Like most you probably think of fill as something you add after key to "fill" the shadows, but in terms of actual cause and effect the fill source is under the highlights the key light creates.
Try this little experiment wearing a white shirt colar and black sweater or coat
1) Set up just the fill centered under lens with camera on f/8
2) Raise fill until you just see detail in the black sweater. White shirt collar will be gray because camera can't handle the full tonal range if the white <> black clothing.
3) Now slowly raise the power of the "key" light 45° from the nose. Starting with the fill set from the shadow it will create highlight over those shadows. Just raise the power until you see the white shirt color start to clip in the playback warning and back off until the warning disappears.
With the centered fill you will not have the dark crossed shadows as above. The nose being closer to the fill source will have the lightest shadow and the shadows will get darker towards the ear as the intensity of the fill falls off front>back. That looks more natural than fill from the side which makes the ear closer / brighter and the nose the darkest shadow on the face.
More than likely with your huge modifiers as you raise the key light the big footprint will bounce off the walls and ceiling and create wrap-around "spill fill" which will make the shadows lighter than in step 2.
In a small space that can make it very difficult to control the lighting ratio, which is why smaller modifers which cover the subject and little else are often better so you can precisely control the lighting ratio. It's a bit of a cat and mouse game to adjust lighting ratio when there's a lot of uncontrolled spill fill.
If you reduce the power of the centered fill to make the shadows darker, to compensate for the spill fill, you'll see the highlights also get darker, because the key overlaps the fill.
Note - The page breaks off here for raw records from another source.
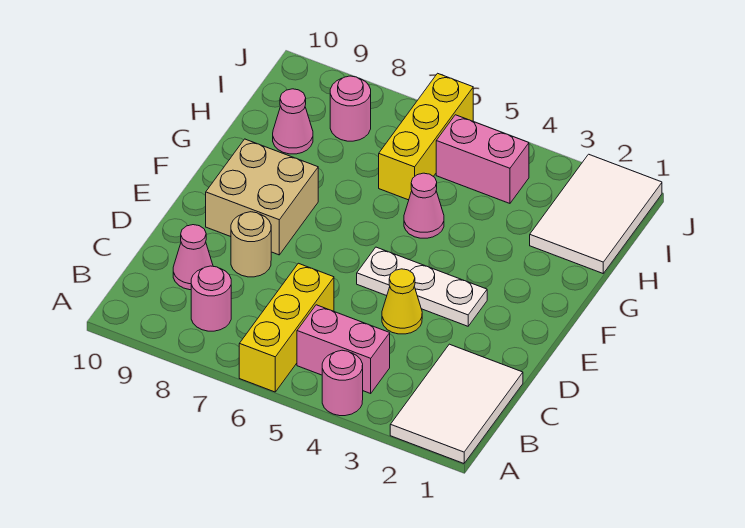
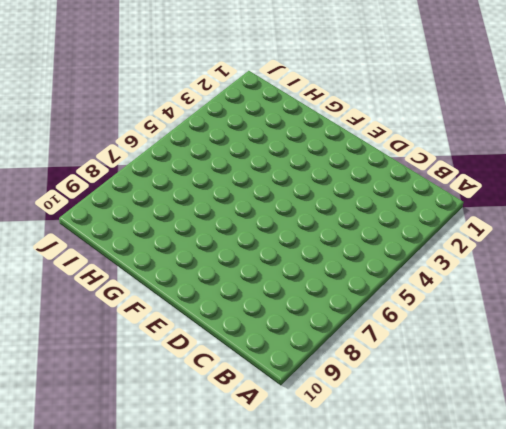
none -> white tile A1:C2 level 1
none -> pink round brick A4 level 1
none -> yellow brick A6:C6 level 1

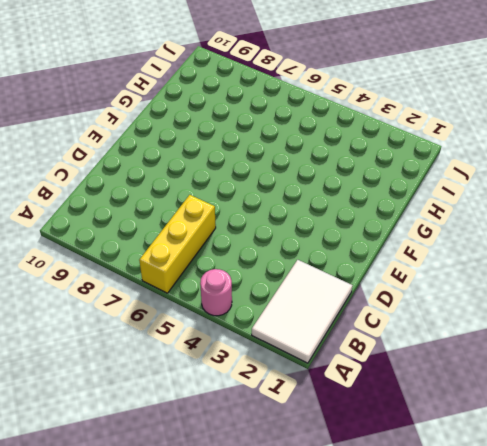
none -> pink brick B4:B5 level 1
none -> pink round brick B8 level 1
none -> pink cone C9 level 1

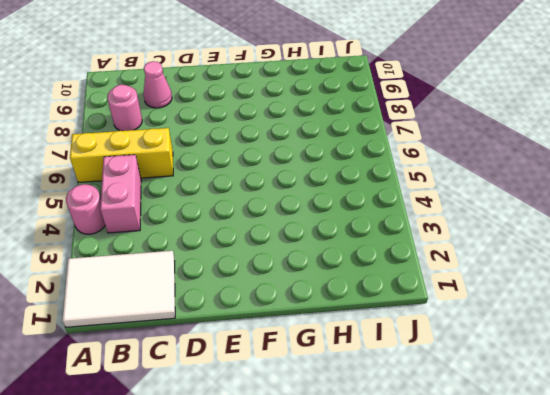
none -> yellow cone D4 level 1
none -> tan round brick D8 level 1
none -> white plate E3:E5 level 1

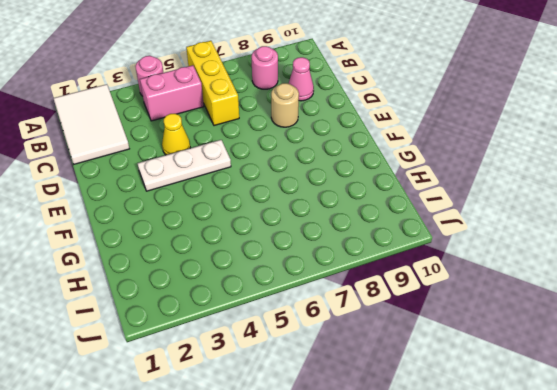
none -> tan brick E8:F9 level 1
none -> pink cone G5 level 1
none -> white tile H1:J2 level 1

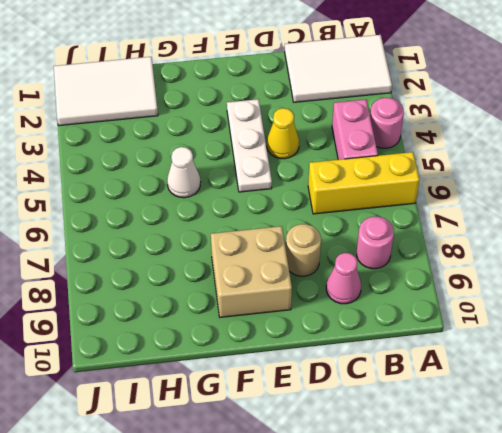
white cone G5 level 1 -> pink cone G5 level 1
none -> yellow brick H6:J6 level 1
none -> pink cone H9 level 1
none -> pink brick I4:I5 level 1

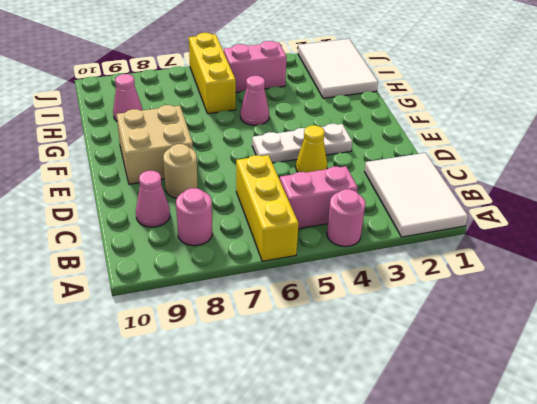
none -> pink round brick I8 level 1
So after reducing fill to make the shadows darker you'll need to raise the key a bit to correctly expose the white shirt just below clipping.
Trying that exercise will allow you to see by comparison why the crossed light / shadows strategy you used isn't really very flattering and will help you better understand the roles and interaction of key and fill. You'll also be more aware of the role / effect of all that light your huge PLM is bouncing around the room.